There’s something special about running at 5k pace. It’s demanding on the legs, the lungs and the mind … and it’s also loads of fun!
WHAT?
5k Pace Intervals
6x 3 minutes @ your 5k race pace
1-2 minutes jog recovery
Terrain: Flat, measurable pathway or running track
The 3-minute intervals are just approximate, so you can tweak it up or down to fit a certain distance (i.e. making it exactly 600m in 2:54 for a 24:10 5k runner, for example).
Likewise, the recoveries can be tweaked based on your current fitness and familiarity with 5k pace. Err on the side of longer (i.e. two minutes) for this session, and then shorten them up at the end if you’re feeling okay.
WHY?
18 minutes is a significant amount of time in total to be spending at 5k pace.
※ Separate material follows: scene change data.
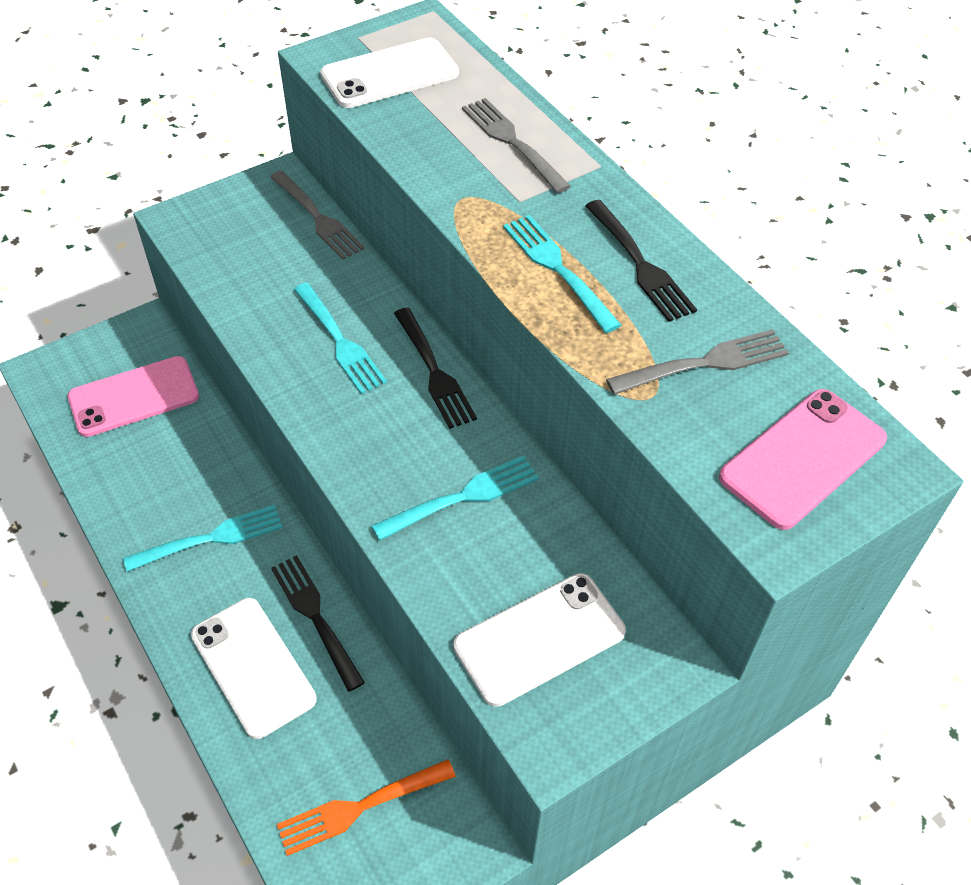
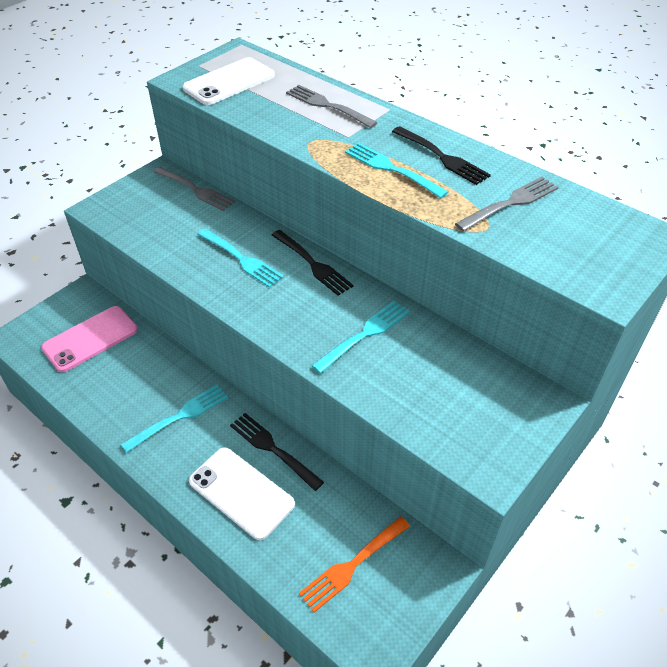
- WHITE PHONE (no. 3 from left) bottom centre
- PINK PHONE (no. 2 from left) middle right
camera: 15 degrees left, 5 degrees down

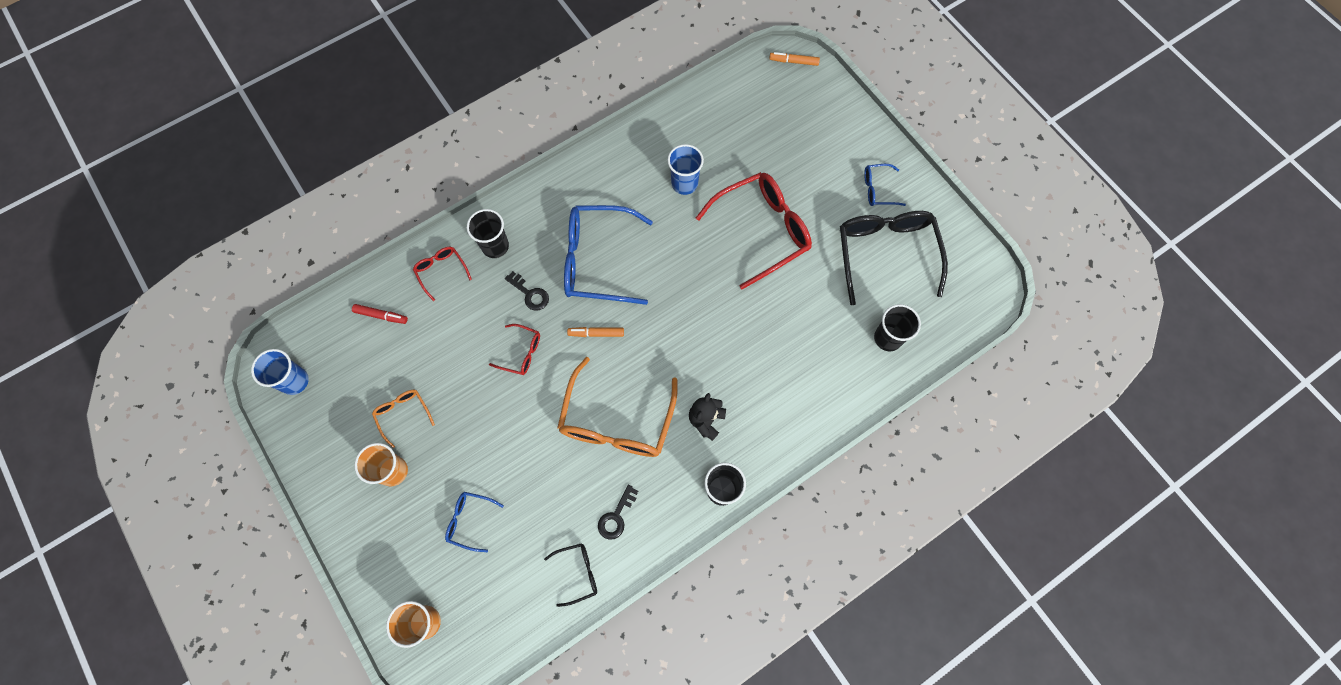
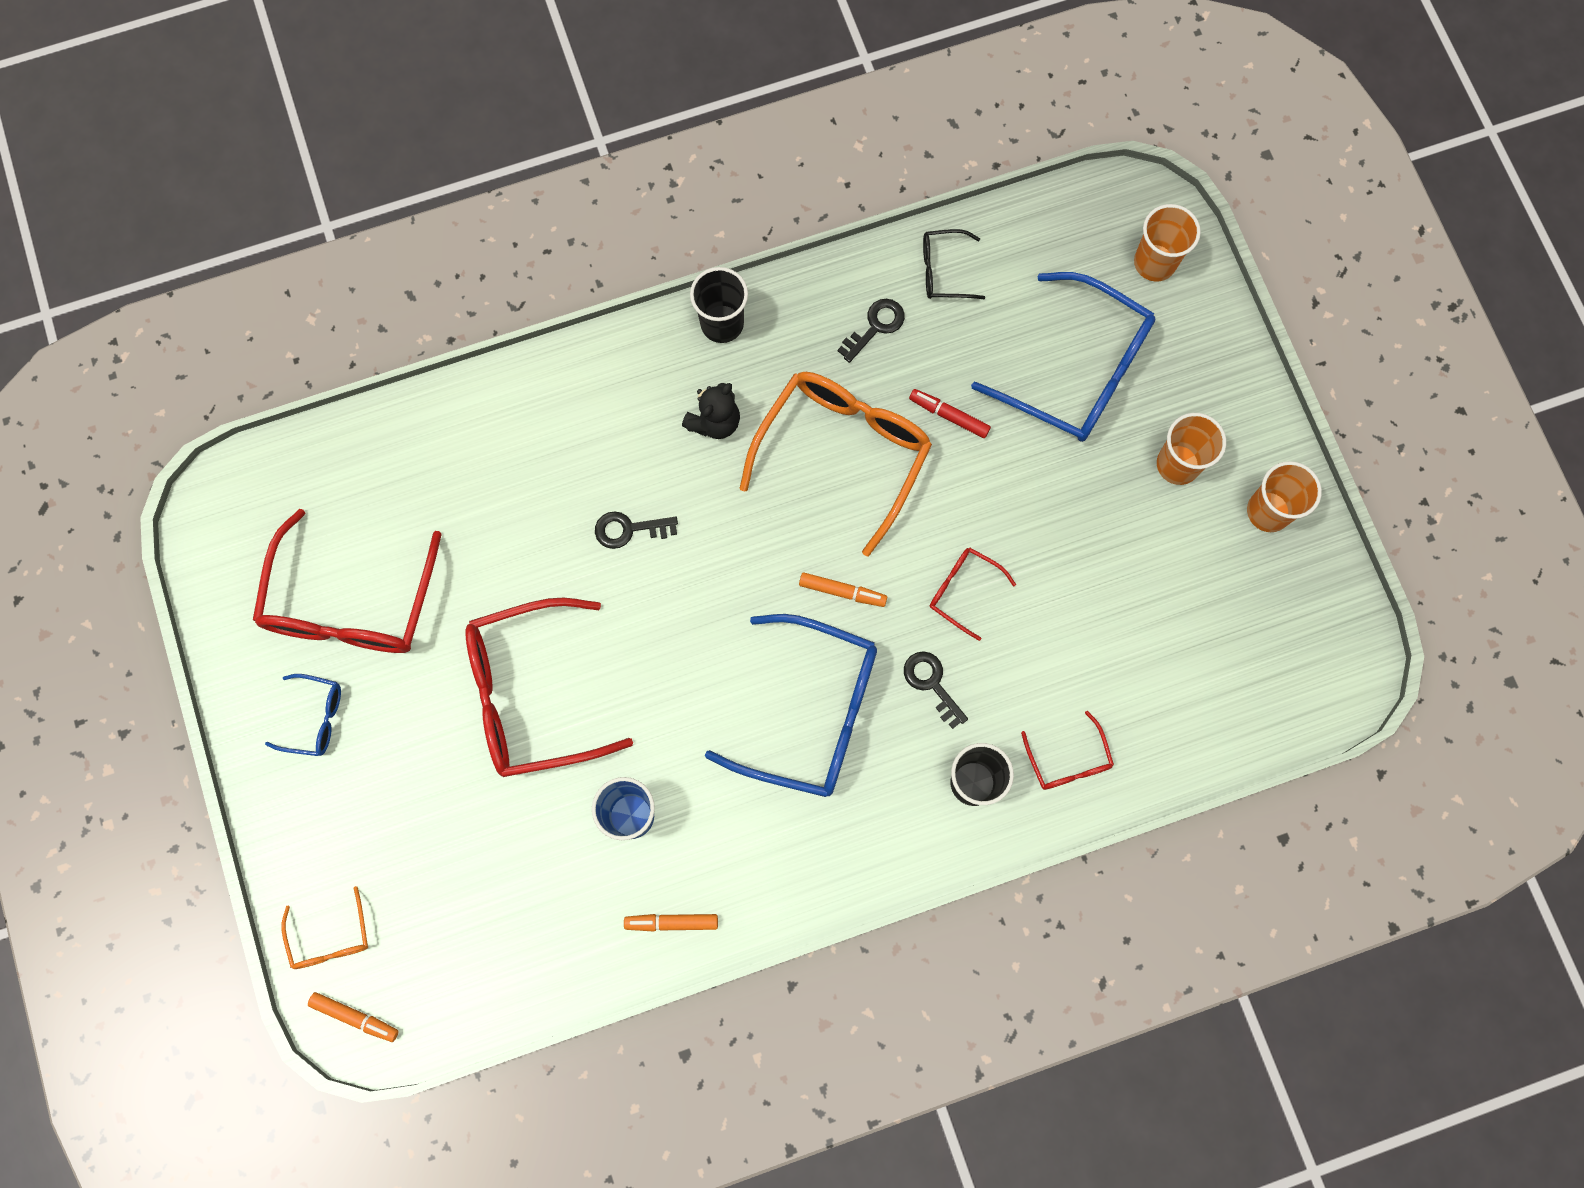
- BLUE CUP (no. 1 from left) middle left
- BLACK CUP (no. 3 from left) middle right
+ BLACK KEY (no. 1 from left) centre
+ ORANGE MARKER (no. 2 from left) bottom centre
+ ORANGE CUP (no. 3 from left) middle right
~ RED MARKER middle left to centre
~ ORANGE GLASSES (no. 1 from left) middle left to bottom left
~ BLACK GLASSES (no. 2 from left) middle right to RED GLASSES (no. 1 from left) middle left
~ BLUE GLASSES (no. 1 from left in the first image) bottom centre = top right x2.13
camera: 165 degrees left, 5 degrees up

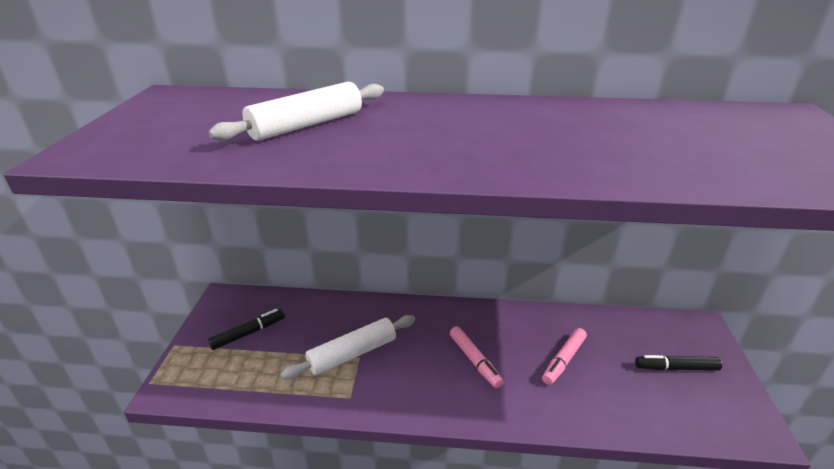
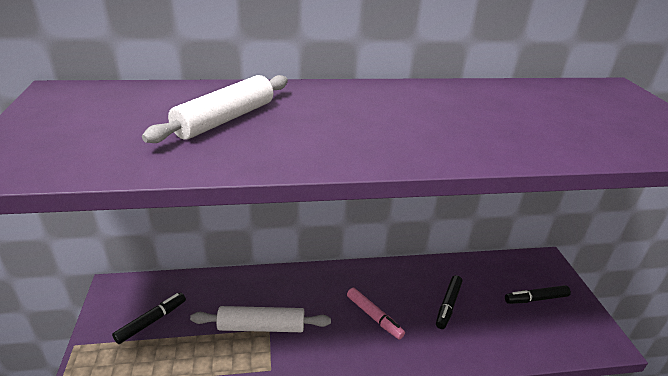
~ PINK MARKER (no. 2 from left) bottom right to BLACK MARKER (no. 2 from left) bottom right
~ WHITE ROLLING PIN (no. 2 from left) bottom centre = bottom centre 45 degrees clockwise
camera: 15 degrees left, 0 degrees up

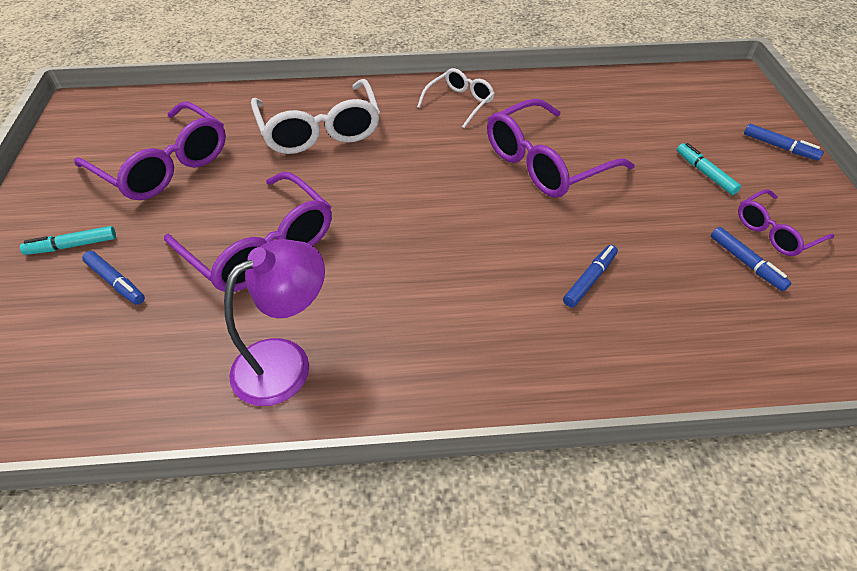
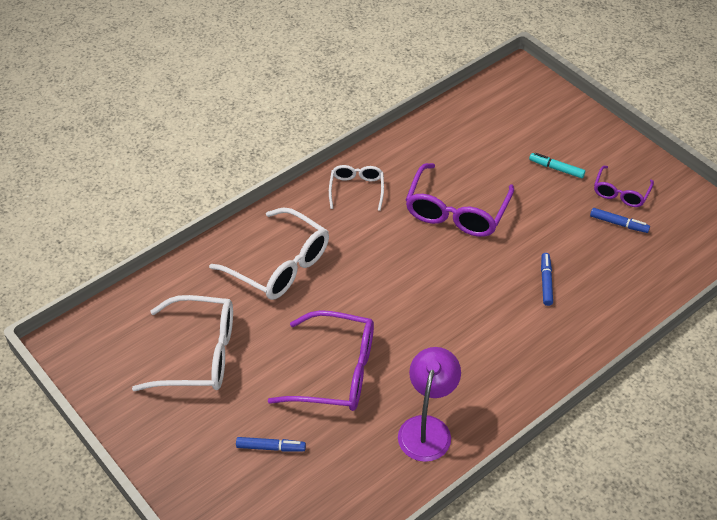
- TURQUOISE MARKER (no. 1 from left) middle left
- BLUE MARKER (no. 4 from left) top right
~ PURPLE GLASSES (no. 1 from left) top left to WHITE GLASSES (no. 1 from left) middle left
camera: 35 degrees left, 0 degrees up

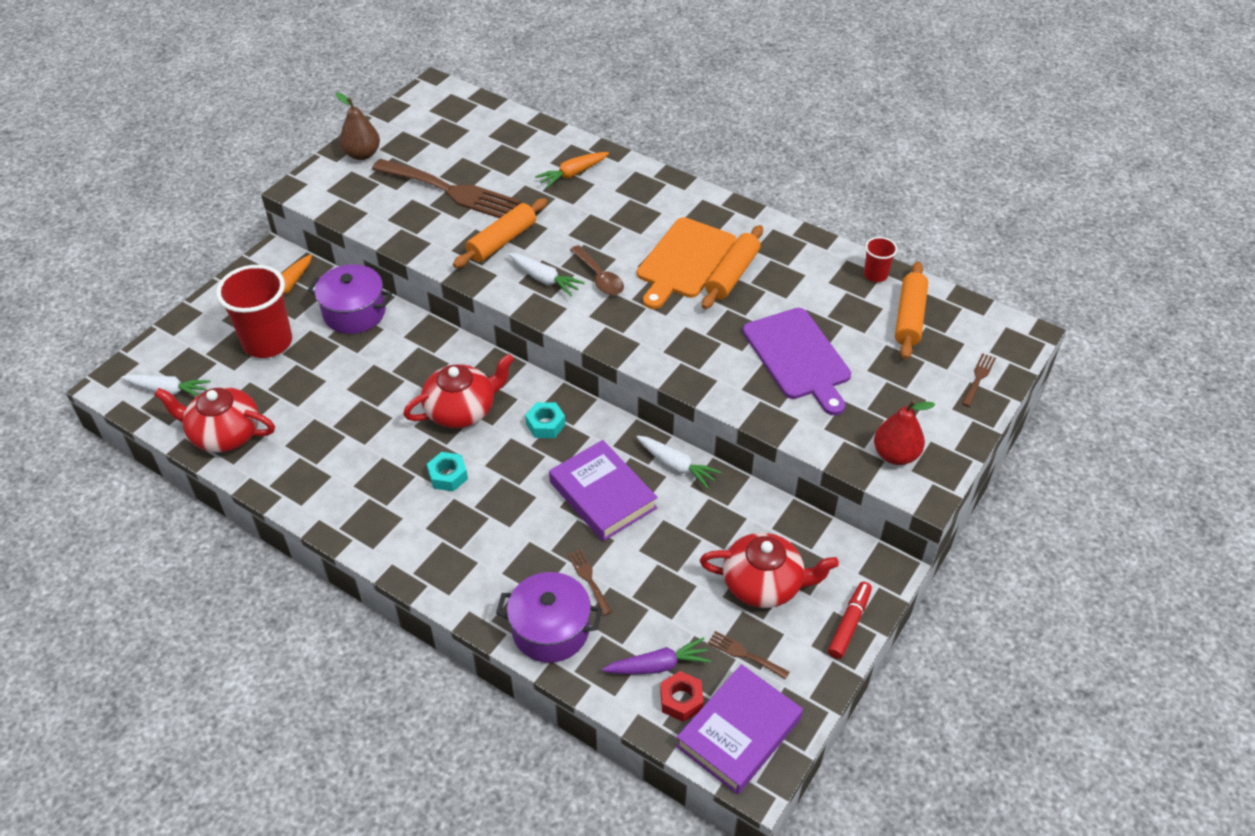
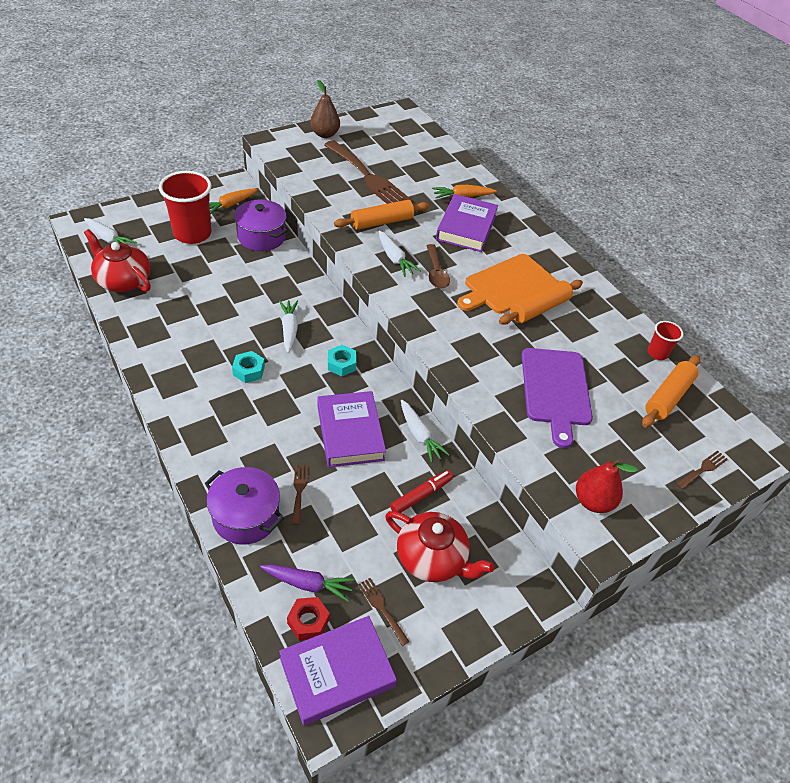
+ PURPLE BOOK (no. 3 from left) top centre
~ RED MARKER bottom right to centre
~ RED TEAPOT (no. 2 from left) centre to WHITE CARROT (no. 2 from left) centre
camera: 20 degrees right, 0 degrees up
So, this is a challenging session but will also be more challenging the faster you are.
We do these time-based intervals partly to allow those newer to interval training the opportunity to ease into it and also to give those with speedy 5k times a good solid session earlier in this block of interval training.
HOW?
If you’d like to turn this workout into a fartlek session, feel free to do the intervals by feel on the trails. And if you’d like to hit exact distances, feel free to round the 3-minutes up or down in order to hit a certain distance.
The recoveries are key this week. The faster your 5k pace, the more likely you are to need more time for the recoveries. For most, err on the side of caution with 2-minute recoveries at the start of the workout and then reassess once you’ve done three intervals.